JESSUP'S FIELD on CR 900 W, off the Goose Pond property, by Brad and Lee, 9:05 AM:
Greater White-fronted Goose 65
Sandhill Crane 300

GPFWA BEEHUNTER MARSH UNIT BH2, by Brad and Lee only, from the small hill near the eastern BH3 parking lot, 9:20-22 AM
Canada Goose 65
Mallard 100
Northern Pintail 3000
American Kestrel 1
Killdeer 1
GPFWA UNIT GP11S, Lee only, 10:20-27 AM:
Gadwall 10
Mallard 320
Northern Pintail 35
Great Blue Heron 3
Ring-billed Gull 1
Song Sparrow 3
Common Grackle 1

GPFWA UNIT GP9, Lee only, 10:28-35 AM
Greater White-fronted Goose 8
Canada Goose 55
Mallard 118

GPFWA UNIT GP11N, Lee only, 10:43-45 AM:
Canada Goose 12
American Wigeon 4
Mallard 12
Green-winged Teal 1

The morning part of the DNR survey ended at 10:45 AM. I went and did the morning DNR tallies.

Late in the afternoon I went by GPFWA UNIT GP4 added only to the day total:
Green-winged Teal 36

In the evening I did the session at the south end of MPW, as per the above.

Well after sunset:

GPFWA UNIT GP10S, evening, driving on CR 1400 W, Lee only, 6:48 PM:
Short-eared Owl 1

GPFWA UNIT GP15, evening along CR1475 W, Lee only, 6:50-7:04 PM
American Woodcock 4 peent displays and wing flutters


DISCUSSION: WHY THE HUGE INCREASE IN NORTHERN PINTAIL NUMBERS? what might account for a sudden jump in Northern Pintail numbers, and a jump of more than 17,000 birds above the previous state (from the ground) high?
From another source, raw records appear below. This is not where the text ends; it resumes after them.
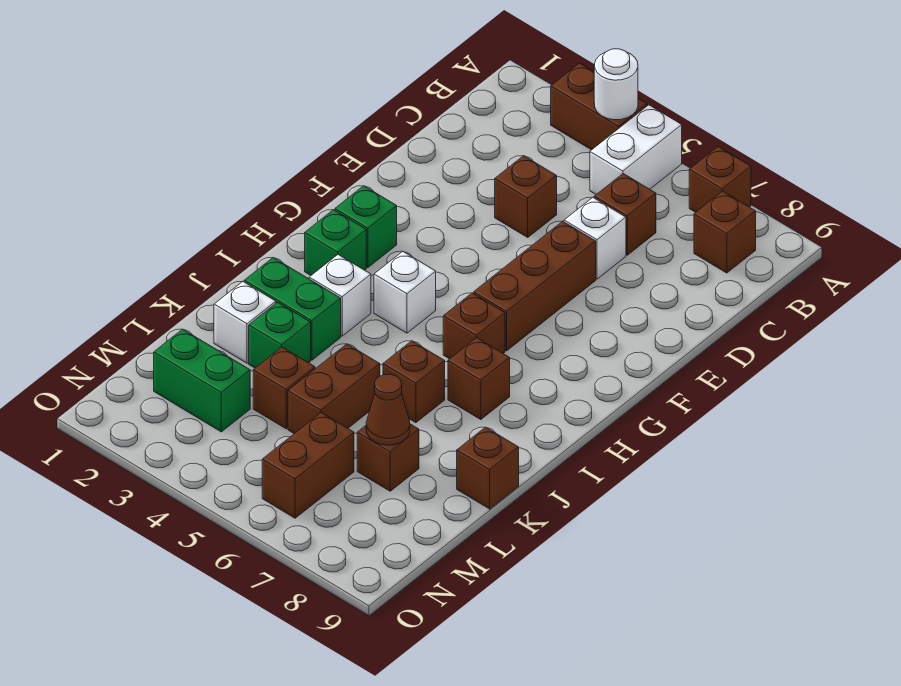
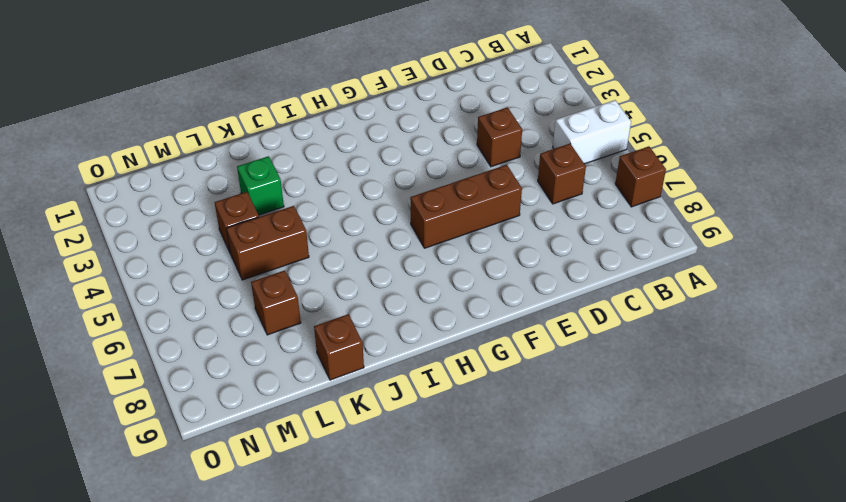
none -> brown brick A3:A4 level 1
none -> brown brick B8 level 1
none -> white brick D6 level 1

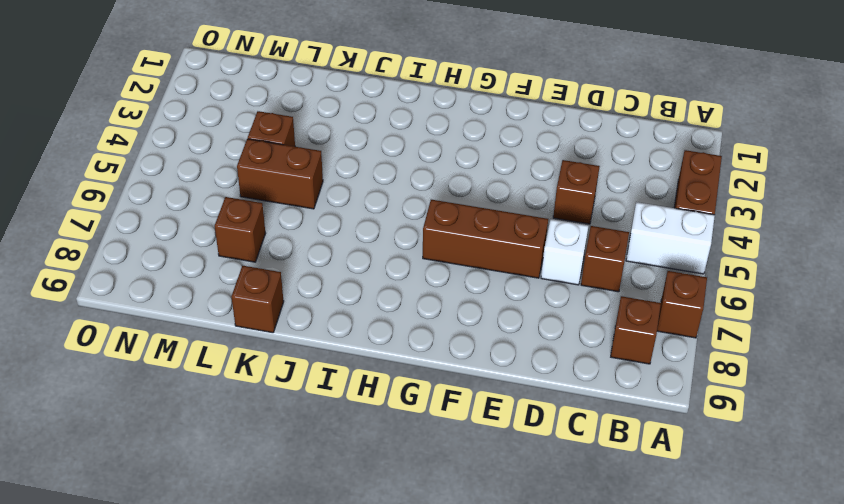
none -> green brick G2 level 1
none -> green brick H2 level 1
none -> white brick H4 level 1

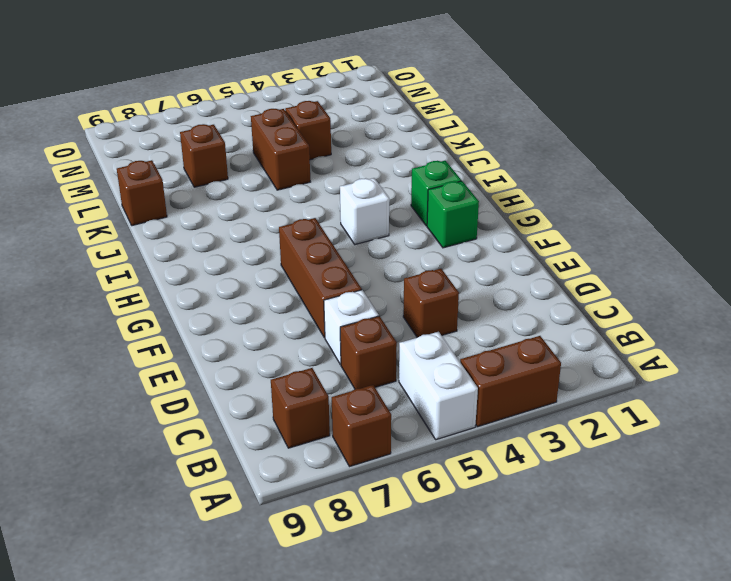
none -> brown brick H6 level 1
none -> white brick I3 level 1
none -> brown brick I7 level 1

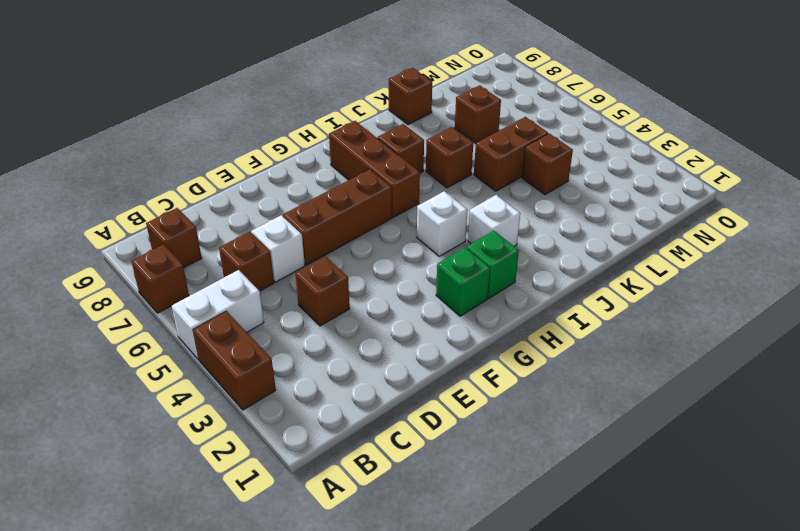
brown brick H6:H8 level 1 -> brown brick H6 level 1
none -> green brick J2:J3 level 1
none -> white brick K2 level 1
none -> green brick K3 level 1

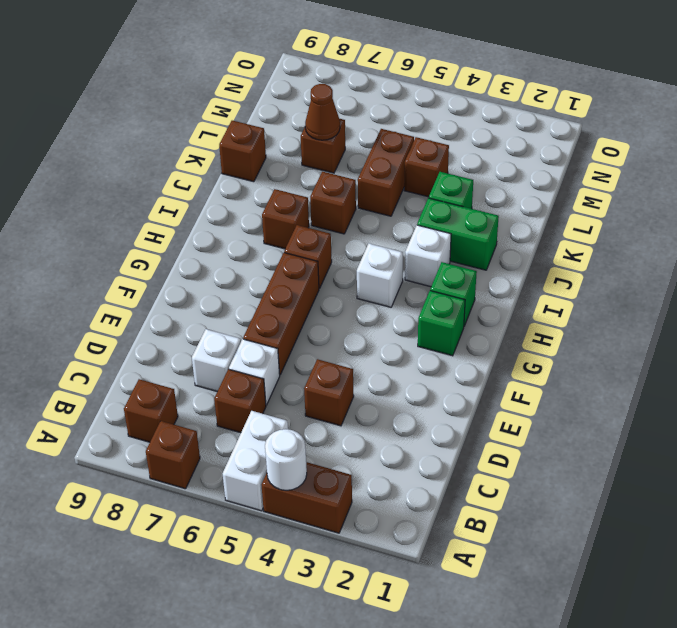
white brick D7 level 1 -> white brick K2 level 1
none -> green brick M2:M3 level 1
none -> brown brick M6:N6 level 1

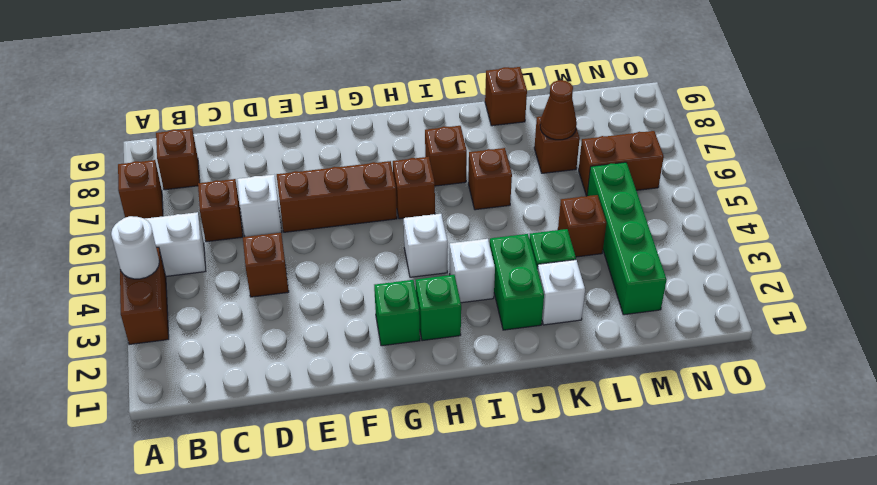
green brick M2:M5 level 1 -> green brick M2:M3 level 1
none -> brown brick K5:L5 level 1

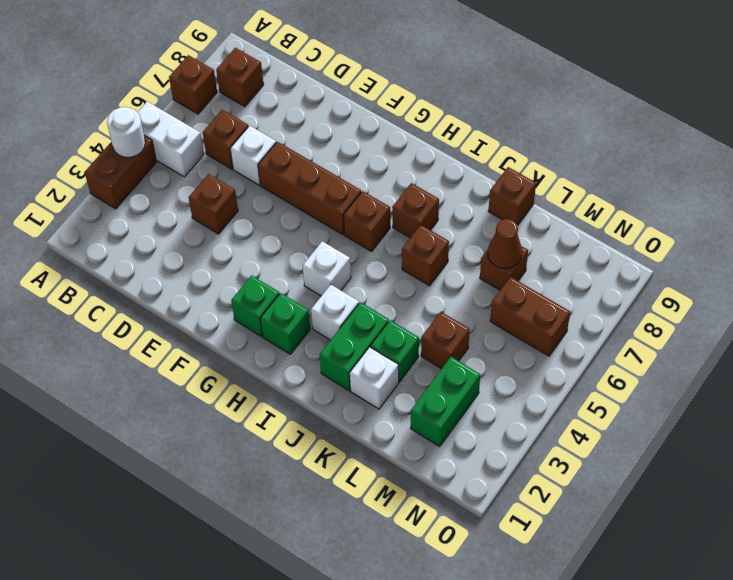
none -> brown brick K5:L5 level 1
Other than: it was a good year for Northern Pintail breeding; the Goose Pond wetlands are altering the flyway patterns as predicted; and the sudden influx of temporarily warm weather moved N. Pintails northward out of the Lower Wabash Basin?

Some further surmises:

The excellent wild food crop and commodious water levels in the GPFWA wetlands during the winter of 2012-13 might also be part of the answer. The wild food crop this winter may be the best ever in the history of the Goose Pond restoration.

The combination of very high water during late winter of 2011-12 up through early spring 2012, followed by a long and eventually extreme drought up through August and beyond, allowed early successional grasses (especially foxtail grass and barnyard grass) and various smartweeds to grow in immense profusion as some of the wetland Units dried out. Case in point: the south end of Main Pool West had excellent fall season grassy habitat. We recorded a fall season high of 11 Le Conte's Sparrows on one visit to W4, and there were still 6 Le Conte's Sparrows left in W4 there on the Goose Pond CBC on December 19, 2012. The whole south end of Main Pool West subsequently re-flooded following the rains and snows of late December through January. The flooded grasses and smartweed and other vegetation now provided the prime habitat where the circa 50,000+ ducks and geese were foraging and resting in W4 and W3 on the morning of February 12 2013.

That the ducks are feeding inside Goose Pond FWA tends to make for a difference from places like Lake Gibson in Gibson County, where the ducks rest or roost on the Lake but fly outward to agricultural fields to feed. The thousands of Greater White-fronted Geese at GPFWA lately also appear to be feeding at least part of the time inside the property wetlands.

--Lee Sterrenburg, Bloomington & Brad Feaster, Linton, along with other observers as named above: Matt Bredeweg, Mike Knight, Rick Mayfield, and Dennis Workman in the morning; and Kathy McClain, John Pohl, and Andy Harrell in the evening.